Loss of amenity

visual impact, litter, flies, vermin and moulds

Loss of amenity means that the Public will experience some sort of loss in terms of their use and enjoyment of either their homes or the surrounding area.

You have a legal right to enjoy your property and anybody interfering with that right is open to prosecution. Certain land is protected either by being designated a green belt or an Area of Outstanding Natural Beauty, however, this in itself does not appear to be sufficient to stop these sites being built which can lead to some totaly ridiculous decisions being made.

In the case of Southcroft Farm, Old Sodbury, the Landscapes Officer did not want to spoil the vista of the Badminton Plateau, so she insisted that the compost farm was pushed away from the A46 road. This in turn meant the compost farm was much closer to the village. So it was more important that the view was protected for people driving by on the A46 than it was to protect the rights of the Old Sodbury villagers who had to live with the effects of the compost farm 24 hours a day!

Factors that affect loss of amenity

1. Proximity of the compost farm to occupied dwellings be they, homes, schools or businesses. Usually sites should be at least 250 metres away from any occupied dwellings BUT at the moment there are exceptions.

Sites must also be:

  • Outside groundwater protection zones 1 (inner) and more than 250 m from any water extraction point;
  • Outside groundwater protection 1 and zone 2 (outer) when a WML (to process 5,000 tonnes or more) is sought;
  • Not within 1 km of a European site (protected habitat). Web-site DEFRA;
  • Not within 1 km of a Site of Special Scientific Interest. Web-site English Nature.

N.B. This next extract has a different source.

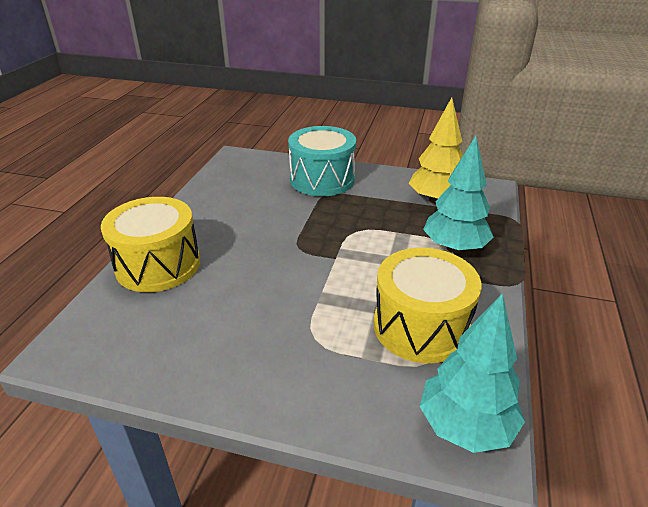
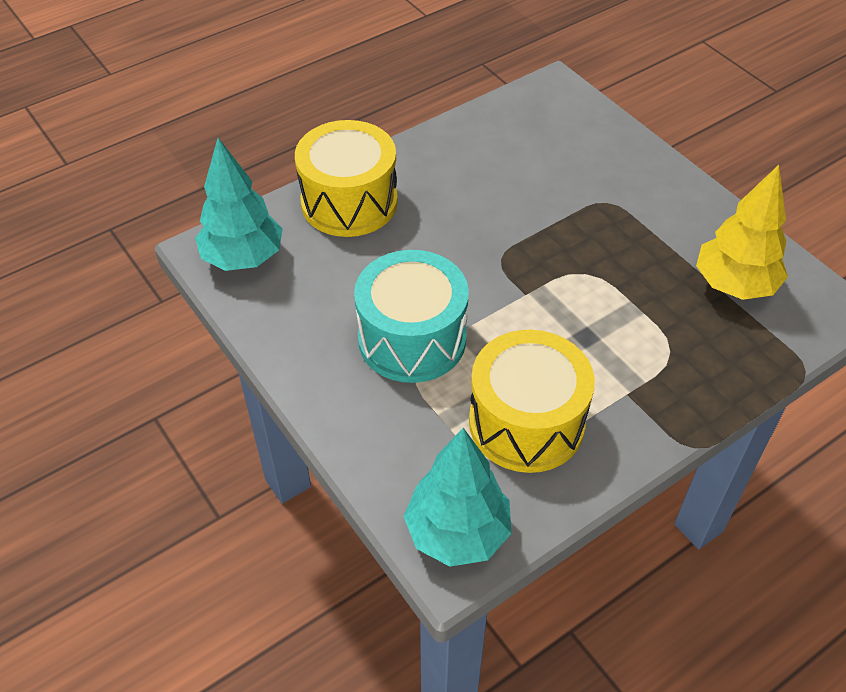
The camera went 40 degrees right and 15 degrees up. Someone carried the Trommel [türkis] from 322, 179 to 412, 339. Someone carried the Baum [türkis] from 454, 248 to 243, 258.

2. How much green waste material is to be processed and how contaminated it is. Be clear about what 1,000 tonnes of material actually looks like. (See pictures).

3. Where and how much material will be stored. (Here you must take into account the amount of newly delivered material and the amount of composting material.) Many operators build bunds around their sites which is simply not allowed without planning consent.

4. Who is going to monitor the maximum amount of material to be delivered and stored? If the License and planning consent do not specify this, then it is highly unlikely that this can be monitored or enforced.

5. Where is the compost to be spread? DEFRA has designated huge parts of the country as Nitrate Vulnerable Zones. This restricts spreading to approximately 35 tonnes per hectare per annum. We had to advise the EA of this and prove our point so don’t be surprised if your local EA office is not aware of this one.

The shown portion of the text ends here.